Basic Antibody Identification

Question 1

Why identify???

Answer 1

1. Pre-transfusion testing
2. Hemolytic Disease of the Fetus and
   Newborn (HDFN)
   *important to know the specificity of
   the disease
3. Transfusion Reactions
   *what AB caused this reaction so that
   it does not occur again
4. Hemolytic anemias
   *warm autoantibody or an alloantibody
   the cause

Question 2

WHEN do we identify?

Answer 2

1. Following a positive AB screen
2. When testing suggests a NEW antibody
   has developed
3. To confirm a previously identified AB

Question 3

Differentiate the following sets of antibody terms:
a. Unexpected vs Expected
b. Immune Stimulated vs Naturally
Occurring vs Passively Acquired
c. Clinically Significant vs Clinically
Insignificant

Answer 3

A. Expected: ABO
Unexpected: all other ABs
B. Immune Stimulated: IgG
Naturally Occurring: IgM
Passively Acquired: not produced by the
patient’s immune system; administered
via transfusion; will eventually dissipate
from the body
Examples: IVIG, RHIG, ABO (through
incompatible plasma transfusions)
C. Clinically significant? Decreased survival
of RBCs
Clinical insignificant? No decreased
survival of RBCs

Question 4

Compare and contrast the cells used for antibody screens and antibody panels to include:
a. ABO type
b. Required antigens to be present
c. Zygosity of the antigens present
d. Procedure for use of screening
cells vs panel cells

Answer 4

A. Group O: we don’t want to pick-up any
naturally occurring ABs
B. Screen: Rh, Kell, Duffy, Kidd, Lewis, P1,
MNSs
Panel: Some of the uncommon AGs as
well as the common AGs (the
AGs from the screen)
C. Homozygous: we want the AB to detect
the weakest expression of
the antigen
D. Screen: 2 or 3 cells used to detect for all
common ABs
Panel: 8 to 20 cells used to detect for
some of the uncommon ABs as
well as the common ABs

Question 5

Describe how the following enhancement media aid in antibody identification
a. 22% Albumin
b. LISS
c. PEG
d. Enzymes (Ficin & Papain)
e.

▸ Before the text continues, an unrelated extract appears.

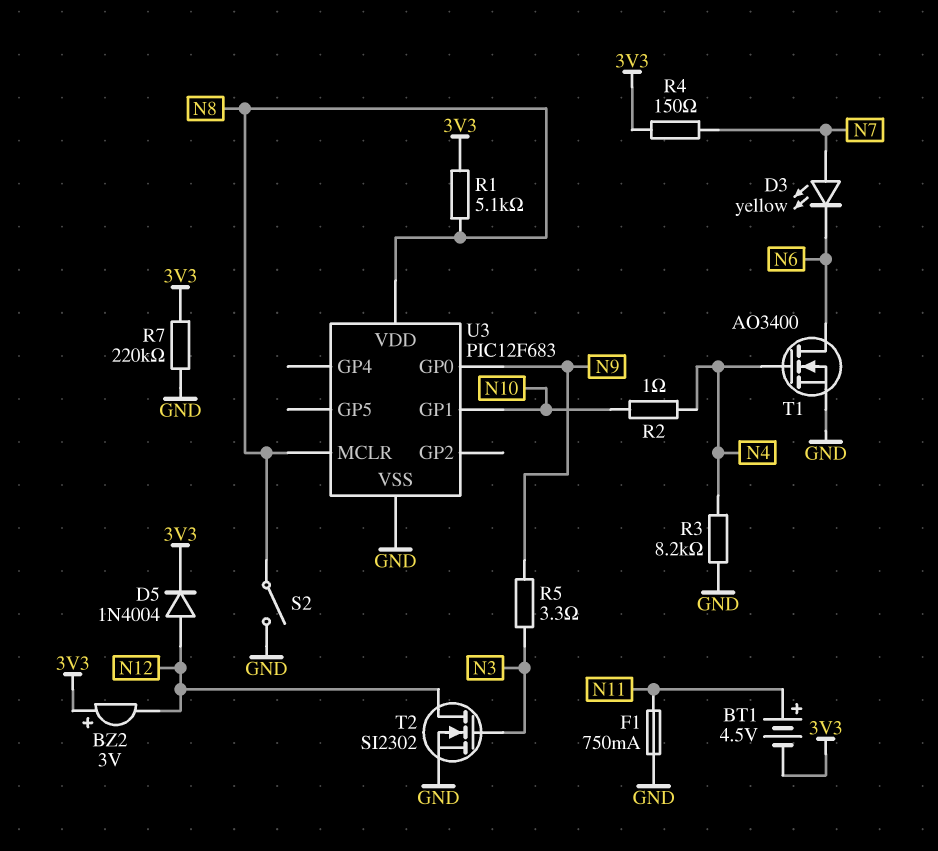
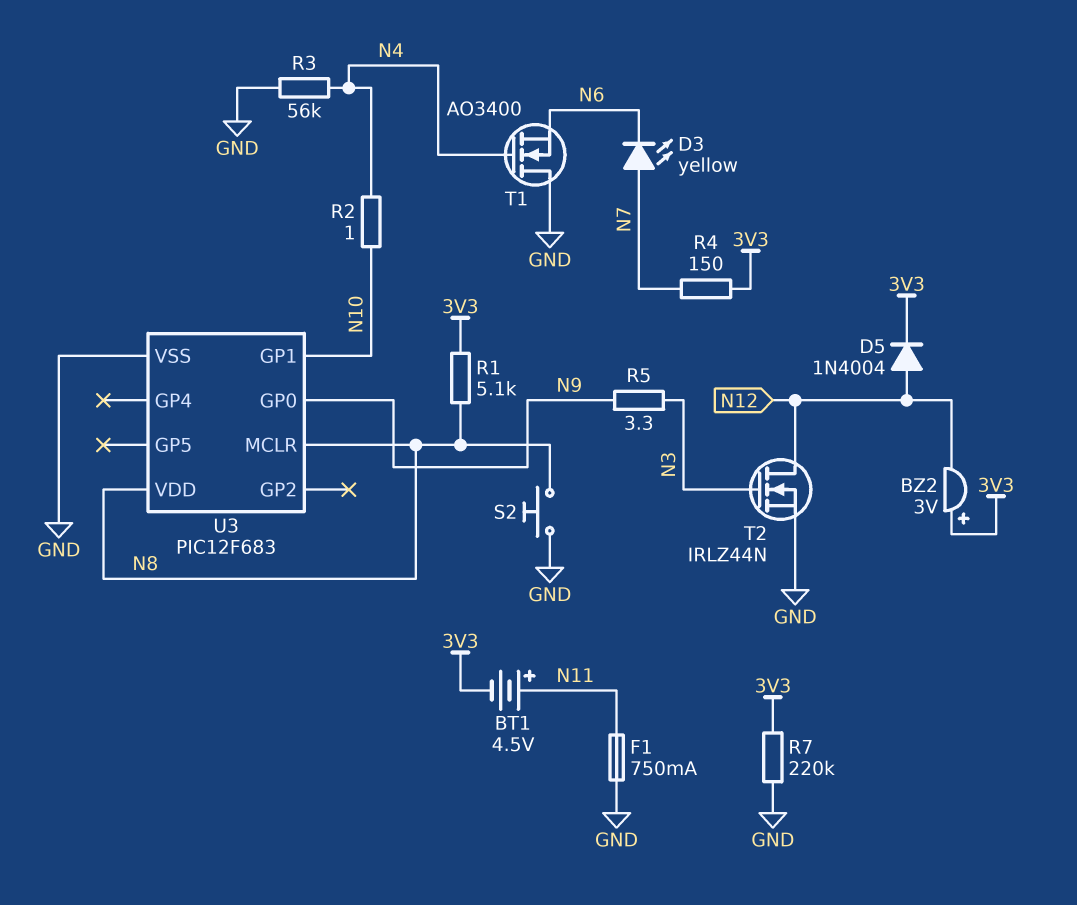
R3: 8.2k (GND, N4) -> 56k (GND, N4)
S2: switch (GND, N8) -> button (GND, N8)
T1: NMOS AO3400 (G N4, D N6, S GND) -> NMOS AO3400 (G N4, D GND, S N6)
T2: NMOS SI2302 (G N3, D N12, S GND) -> NMOS IRLZ44N (G N3, D N12, S GND)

Sulfhydryl/ Thiol reagents (DTT, 2ME, AET)
f. P1 and Lewis Neutralization substances

Answer 5

A. Disperses charges around cells, thus
decreasing the zeta potential – requires
longest incubation
B. Decreases zeta potential and increases
the uptake of AB by the RBC in the
sensitization phase
C. Removes water in system, thus
concentrating AB; increasing RBC
sensitization (can cause nonspecific
aggregation of cells, must wash after
incubation)
D. Removes the sialic acid residues and
denatures/removes glycoproteins;
destroys some AGs, enhances others
E. Disrupt the disulfide bonds of IgMs;
destroys the Kell and Lutheran AGs
F. Use of Neutralizing substances; must use
a saline control to compare

Question 6

State the four general steps of the antibody identification process.

Answer 6

1. Antibody detection – IAT
2. Antibody identification – panel, patient
   AG typing
3. Determine clinical significance – IgG vs.
   IgM
4. Appropriate transfusion considerations
   are put in place – provide AG-negative
   blood

Question 7

State the antibody screen testing requirements according to AABB.

Answer 7

1. 37 degrees C and use of AHG
2. Pretransfusion testing
3. Prenatal testing – HDN evaluation, RHIG
   candidacy
4. Donor blood

Question 8

Explain the “3+3 Rule” for antibody identification.

Answer 8

In order to identify an antibody with 95% confidence, you must:
1. Have 3 AG positive cells that react
positively
2. Have 3 AG negative cells that react
negatively
3. Exclude all other common alloantibodies
(prove they are NOT present)
4. Prove the patient is capable of making
the antibody

Question 9

Describe the thought process (what questions one should consider) when starting an antibody
resolution.

Answer 9

1. Recheck patient history for clues
   *Recently transfused?
   *Have they EVER been transfused?
   *Have they received any RHIG or IVIG
   recently?
   *Diagnosis?
   *Race
2. Is AC positive or negative?
3. Is DAT positive?
4. What phase(s) did the reaction occur?
5. Does AB appear IgM or IgG?
6. Do all positive cells react at the same
   phase?
7. Are all reactions one strength or
   variable?
8. Does there appear to be dosage?
9. Are all common antibodies ruled out?

Question 10

Explain the use of the autocontrol (AC) tube including:
a. procedure for testing
b. significance of positive and negative results
c. correlation of the AC to the DAT

Answer 10

A. The AC includes the patient’s RBCs and
serum along with the enhancements and
incubations that panel cells underwent
B. Positive AC could indicate the presence
of autoantibodies or antibodies to
medications
Negative AC indicates the presence of
an alloantibody
C. A positive AC should reflex to a DAT, that
should also be positive

Question 11

List the 5 “uncommon” antigens that may or may not be present on panel cells but are not required to be ruled out on most panels, as presented in lecture.

Answer 11

V, C(w), Kp(a), Js(a), Lu(a)

Question 12

State 3 antigen exceptions to homozygous rule-outs, as presented in lecture.

Answer 12

1. “K” can be ruled out heterozygously
   because it is nearly impossible to find
   this antigen in the homozygous state